Sous Vide For Cocktails?  You Bet! American Bartenders Are All Over It.

Happy hour drinks, cooked low and slow...

At three-Michelin-starred Alinea in Chicago, executive chef Mike Bagale uses sous vide—to infuse blueberries with violet for a floral stock that flavors a new first-course bite.

While sous-vide cooking—French for “under vacuum”—has been widely embraced by chefs worldwide since it originated in France in the mid-to-late 70s, in the last few years, forward-thinking bartenders across the country have also caught on to the benefits of controlled vacuum-sealed cooking, putting the technology to use behind the bar.

In the kitchen, chefs generally use sous vide to cook ingredients. But when bartenders apply the technique, they’re looking to quickly impart flavor to liquids.

At Cassia, a Southeast Asian restaurant in Santa Monica, California, lauded for its innovative cocktails, bar manager Kenny Arbuckle frequently uses sous vide to create various liquor infusions.
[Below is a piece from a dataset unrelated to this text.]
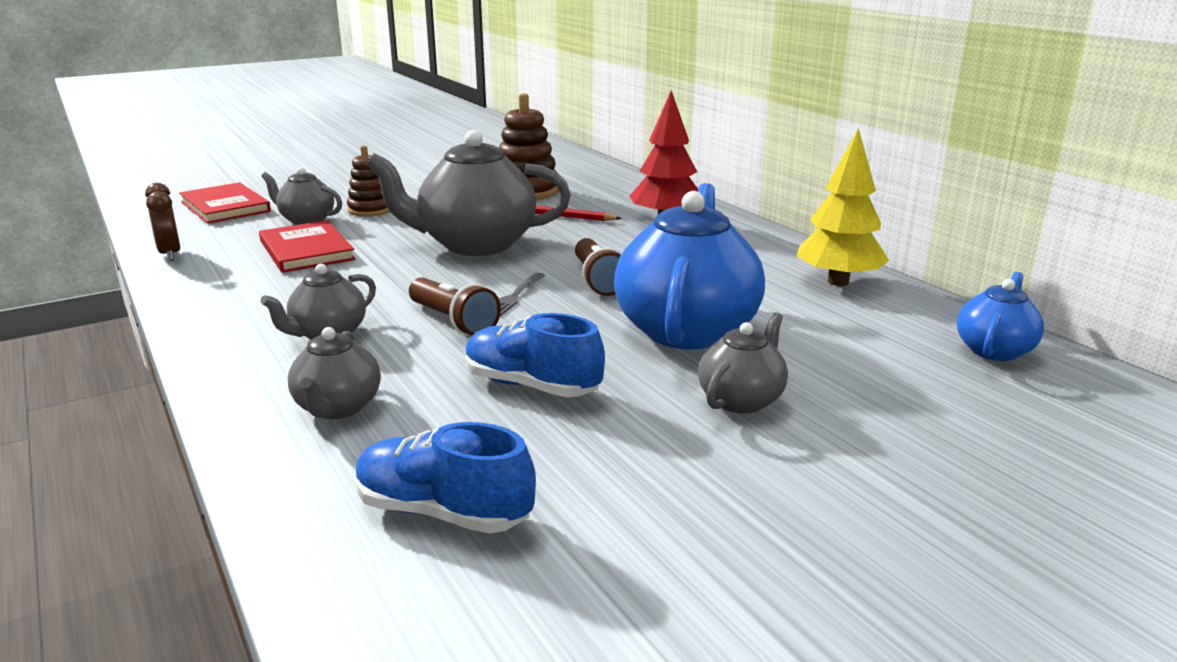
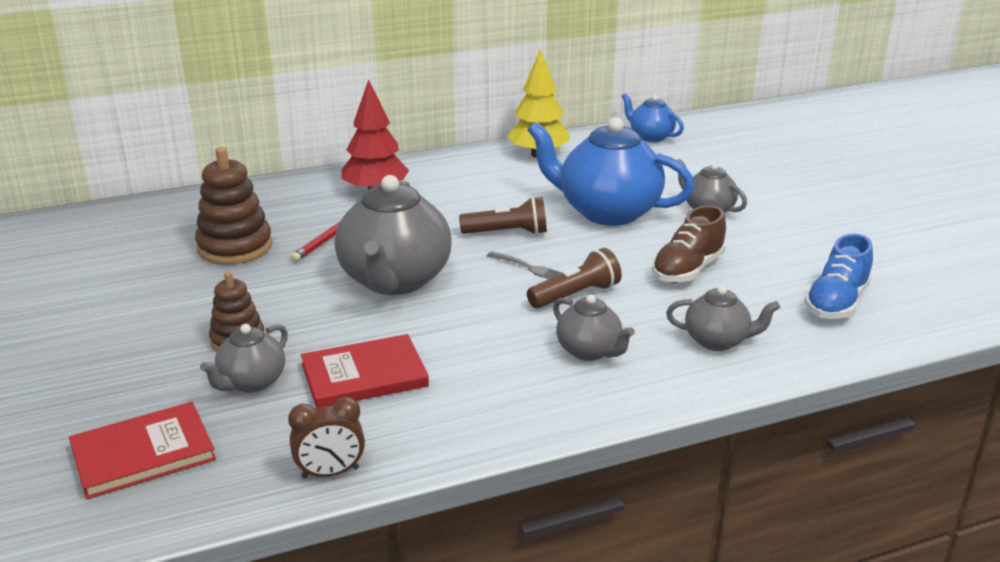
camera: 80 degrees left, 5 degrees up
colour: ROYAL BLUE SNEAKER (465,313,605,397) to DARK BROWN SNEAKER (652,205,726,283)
For his popular Hop Sea Negroni, he uses a sous-vide machine to infuse Cocchi Americano, an Italian aperitif, with hops for a couple of hours; then, he strains out the hops and adds in an oyster shell–infused mescal. For his Rome with a View, he sous-vides a mixture of blood orange peels, blood orange juice, sugar and black pepper pods at 150 degrees for two hours; the sugar and the juice slowly draw oil out of the peel, which in turn infuse with the black pepper.

But perhaps there’s no better application of sous-vide technology in liquid form than Brooklyn bar manager Kyle Eberle’s application at seasonally inclined New American resto Gristmill. Eberle has redesigned one of the most present-day maligned cocktails and given it a sophisticated spin with sous-vide lemon and Meyer lemon peels. That drink in question? The cosmopolitan.